The report provided specific policy recommendations at the national level to promote long-term growth prospects. The policies include aligning monetary, fiscal, and financial frameworks to ensure stability, reducing trade costs, increasing labour force participation, and ramping up investments. The report also stressed the need to strengthen global cooperation to catalyse trade, accelerate climate action, and mobilise investments necessary to achieve sustainable development goals.
Furthermore, the report introduced the world's first comprehensive public database of multiple measures of potential GDP growth, covering 173 economies from 1981 to 2021. It also evaluates how a range of short-term economic disruptions, such as recessions and systemic banking crises, reduce potential growth over the medium term.

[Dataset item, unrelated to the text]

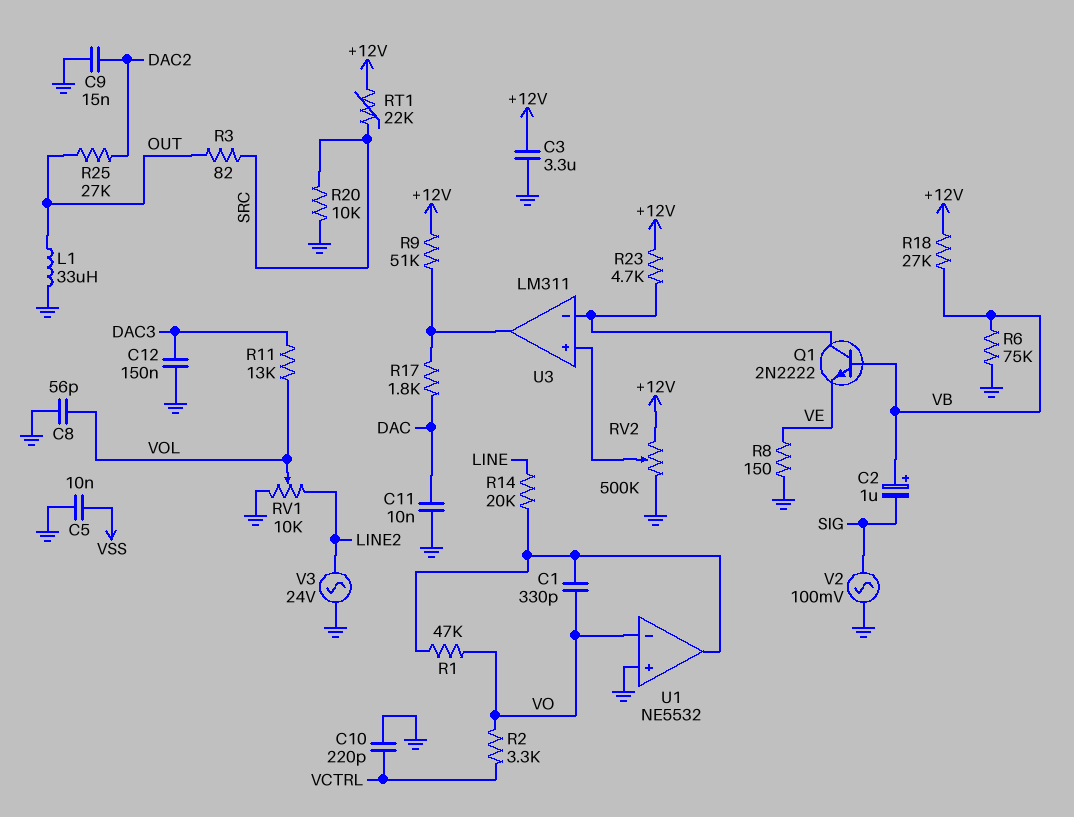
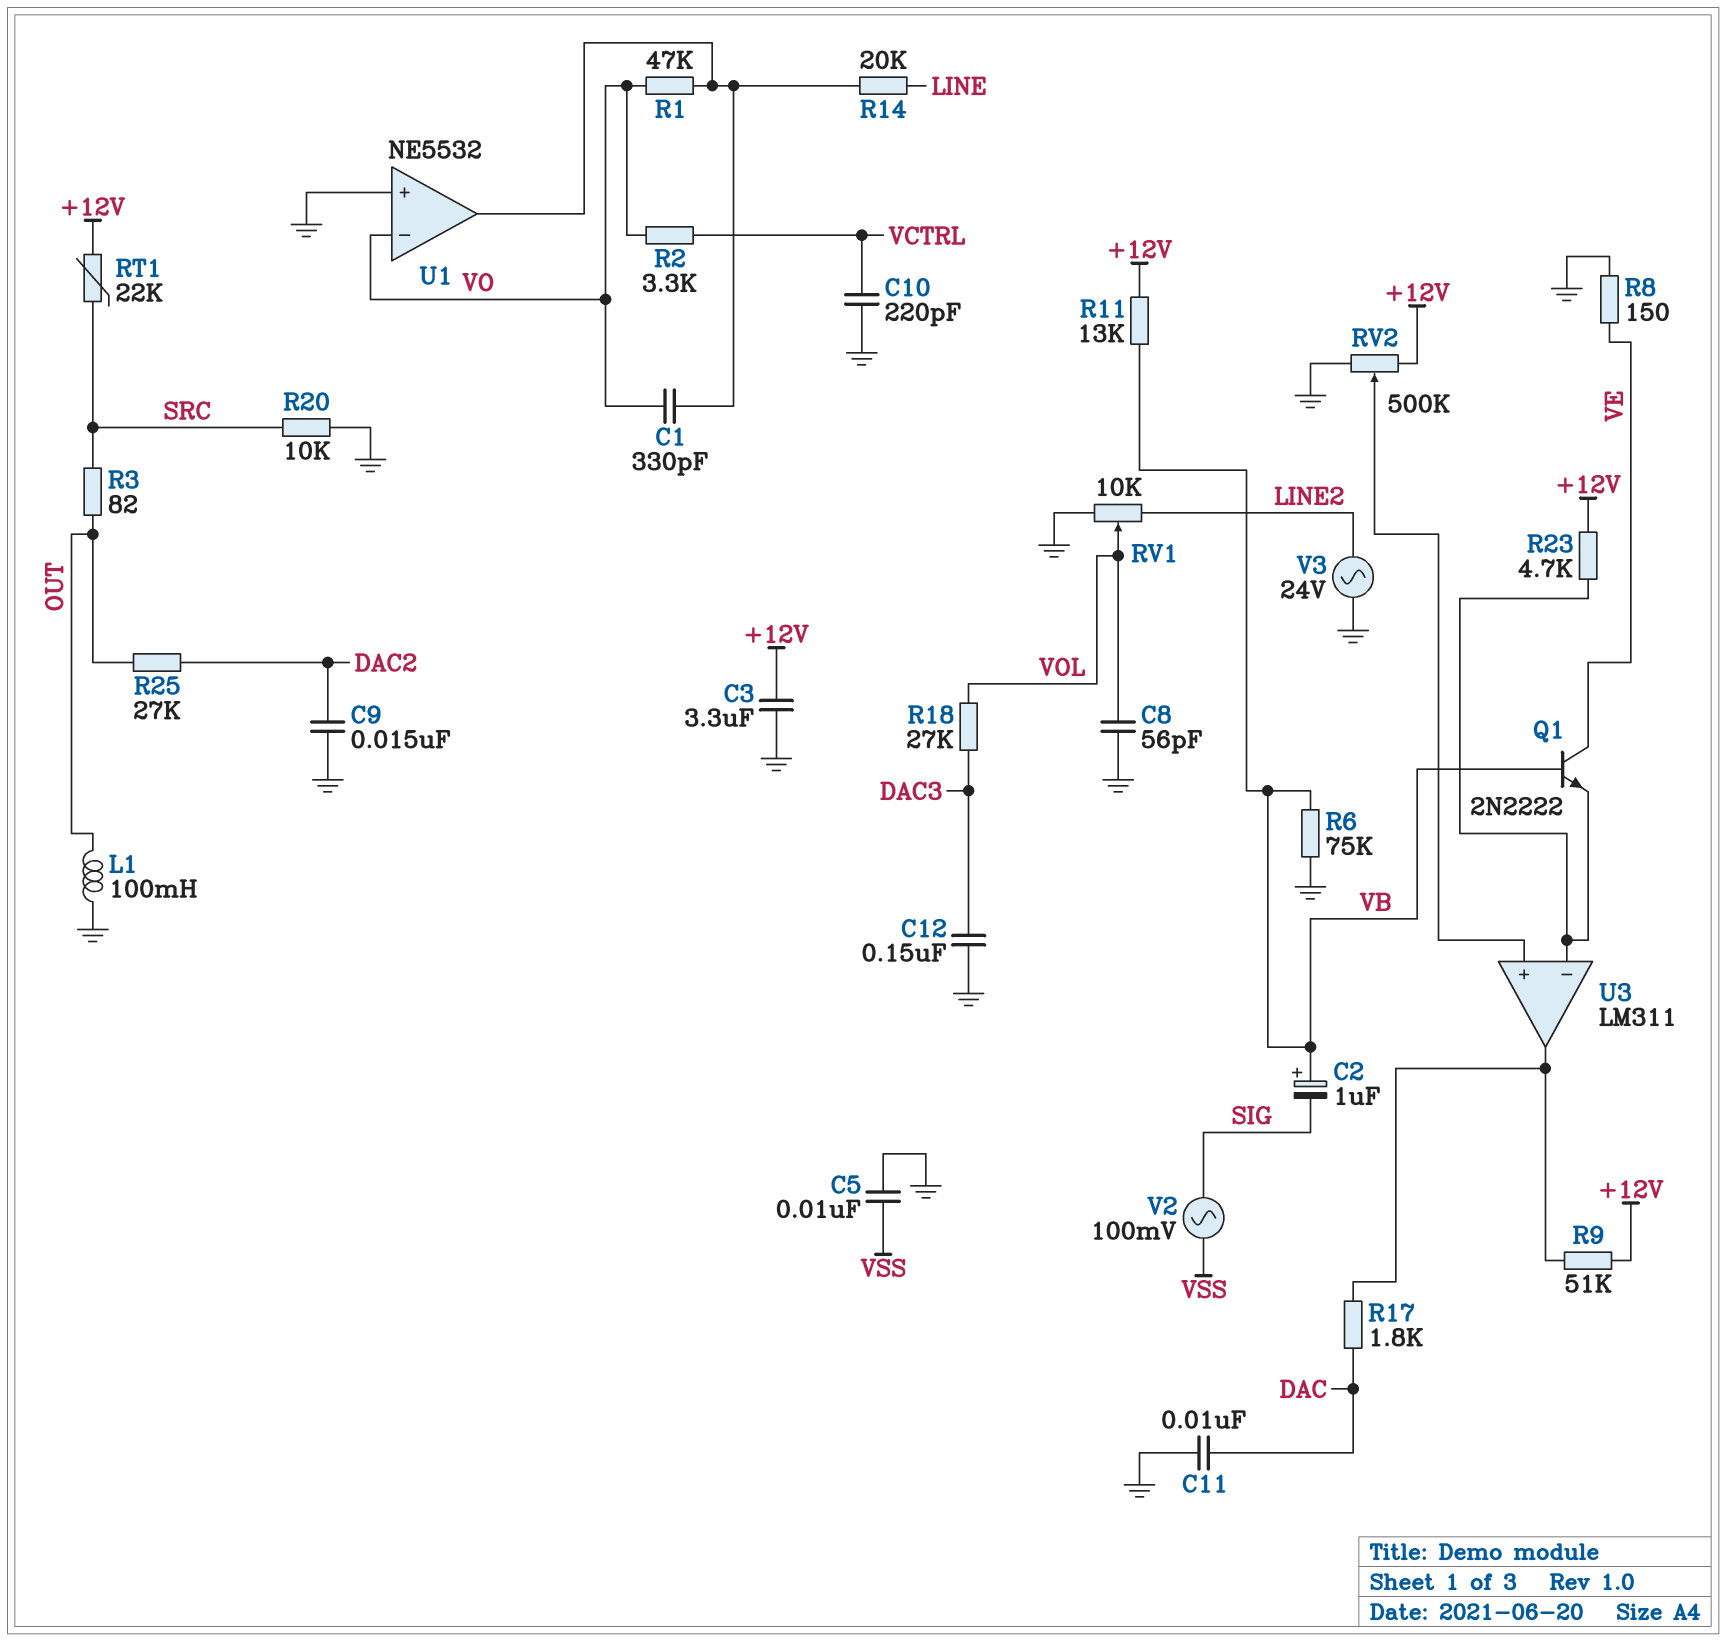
L1: 33uH (GND, OUT) -> 100mH (GND, OUT)
Q1: NPN 2N2222 (B VB, C U3/in-, E VE) -> NPN 2N2222 (B VB, C VE, E U3/in-)
R11: 13k (DAC3, VOL) -> 13k (+12V, VB)
R18: 27k (+12V, VB) -> 27k (DAC3, VOL)
V2: AC 100mV (GND, SIG) -> AC 100mV (SIG, VSS)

Countries should prioritise taming inflation, reducing debt, and restoring fiscal prudence. These policies can help attract investment by instilling investor confidence in national institutions and policymaking. Policymakers can also make sound investments aligned with climate goals in areas such as transportation, energy, agriculture, and manufacturing, which can enhance potential growth by up to 0.3 percentage points per year, the report added.
“A lost decade could be in the making for the global economy,” said Indermit Gill, the World Bank’s chief economist and senior vice president for development economics. “The ongoing decline in potential growth has serious implications for the world’s ability to tackle the expanding array of challenges unique to our times—stubborn poverty, diverging incomes, and climate change. But this decline is reversible. The global economy’s speed limit can be raised—through policies that incentivise work, increase productivity, and accelerate investment.”